Religions often include some concept of immortality—that despite physical death, part of you lives forever—in their belief system. How would digital immortality fit in with global religions? Some feature an afterlife or spiritual realm to which believers must go when they die; what would this mean if technology could make people immortal through its use? Would digital immortals deserve social identities like humans do and be treated accordingly when their time comes? Have you considered who will inherit your data after your death?

Population control poses challenges as some individuals live for many decades before succumbing to death, yet others still exist today. Can you imagine living when your children were physically the same age as or older than their parents, or even more so than them? Parents could live with their children for several decades after physically becoming one again.

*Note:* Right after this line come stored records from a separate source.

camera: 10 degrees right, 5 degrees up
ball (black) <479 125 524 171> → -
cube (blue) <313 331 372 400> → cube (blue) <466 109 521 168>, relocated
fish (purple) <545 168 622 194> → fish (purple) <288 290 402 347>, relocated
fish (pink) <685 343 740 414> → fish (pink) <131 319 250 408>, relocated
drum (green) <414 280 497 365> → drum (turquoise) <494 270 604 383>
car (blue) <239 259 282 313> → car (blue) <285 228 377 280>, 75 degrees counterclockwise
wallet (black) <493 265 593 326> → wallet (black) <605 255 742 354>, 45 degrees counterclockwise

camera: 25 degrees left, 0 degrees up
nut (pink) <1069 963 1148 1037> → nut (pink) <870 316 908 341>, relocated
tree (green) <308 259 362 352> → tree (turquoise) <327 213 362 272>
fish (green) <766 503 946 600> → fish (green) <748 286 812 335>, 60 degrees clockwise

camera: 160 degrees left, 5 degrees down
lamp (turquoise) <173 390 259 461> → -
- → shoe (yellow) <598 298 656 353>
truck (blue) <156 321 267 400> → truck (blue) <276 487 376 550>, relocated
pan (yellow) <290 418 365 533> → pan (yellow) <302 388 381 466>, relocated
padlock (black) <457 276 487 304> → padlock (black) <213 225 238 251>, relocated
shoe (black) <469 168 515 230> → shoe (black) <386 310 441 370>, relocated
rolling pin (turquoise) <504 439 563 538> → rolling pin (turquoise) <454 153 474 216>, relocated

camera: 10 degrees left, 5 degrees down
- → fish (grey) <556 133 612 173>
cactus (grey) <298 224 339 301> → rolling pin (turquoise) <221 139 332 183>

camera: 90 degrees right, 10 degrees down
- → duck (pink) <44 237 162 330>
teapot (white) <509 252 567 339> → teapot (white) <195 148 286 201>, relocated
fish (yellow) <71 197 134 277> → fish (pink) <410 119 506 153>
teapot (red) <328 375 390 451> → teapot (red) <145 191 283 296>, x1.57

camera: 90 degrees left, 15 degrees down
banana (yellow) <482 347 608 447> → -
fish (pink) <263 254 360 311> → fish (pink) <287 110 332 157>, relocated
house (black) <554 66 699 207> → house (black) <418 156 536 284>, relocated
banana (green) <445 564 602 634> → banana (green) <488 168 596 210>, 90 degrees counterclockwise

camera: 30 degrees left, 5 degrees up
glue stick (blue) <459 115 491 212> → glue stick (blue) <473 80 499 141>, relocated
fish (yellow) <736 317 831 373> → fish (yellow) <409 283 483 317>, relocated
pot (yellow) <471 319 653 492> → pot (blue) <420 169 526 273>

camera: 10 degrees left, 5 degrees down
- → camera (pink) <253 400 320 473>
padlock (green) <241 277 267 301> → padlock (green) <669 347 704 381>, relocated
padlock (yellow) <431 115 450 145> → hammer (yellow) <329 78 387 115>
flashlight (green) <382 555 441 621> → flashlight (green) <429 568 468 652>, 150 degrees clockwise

Will creativity perish if we stagnate as a population after we create digital avatars for ourselves? How can we stay engaged and interested? And, more importantly, when will boredom or dissatisfaction set in?

Humans' digital immortality may lead them to depend too heavily on AI and ignore developing their human potential. This act poses a severe threat to intelligence development in civilised societies.

Every human must ultimately die; technology has allowed humans to extend their lifespan for millennia. No matter how much longer people can extend their lives with technological innovations, doing so would mean altering nature's course, an act that cannot be considered part of human rights.

Companies Committed to Crafting Digitally Immortal Personalities

PerfectionGeeks, a digital transformation company, seeks to preserve people's "most meaningful memories, thoughts, and stories" using an artificially intelligent system capable of conversing with its creator after death—users of Eterni. I can create lists allowing specific individuals to access your account or be contacted after your passing; this allows your descendants fast access to Instagram photos of latte taken during lunch or your Facebook poke history!

Legacy Locker, Entrustment, and other services allow users to appoint an "executor," who will carry out their digital wishes after they die, such as passing account information along to designated heirs or sending personalised messages directly from Artificial Intelligence Services.

AI is another company developing similar technology and utilising conversational AI to offer its clients "digital immortality," reinventing remembrance.

The Replika bot could continue to respond like you and share your stories even after death, similar to Eterni. Me avatars. Over 100,000 people reserved a Replika name, while 17,000 requested early access; only 1,200 users were granted beta access.

Neuralink, established by Elon Musk to study brain-machine interaction, is currently working on mind uploading. Reports indicate that wealthy individuals, such as tech entrepreneur Peter Thiel, have arranged for their bodies to be preserved after death until such technology exists.


Digital immortality has only just begun. It presents many challenges and opportunities. Institutions invest millions into research; only time will enable us to fully exploit its potential.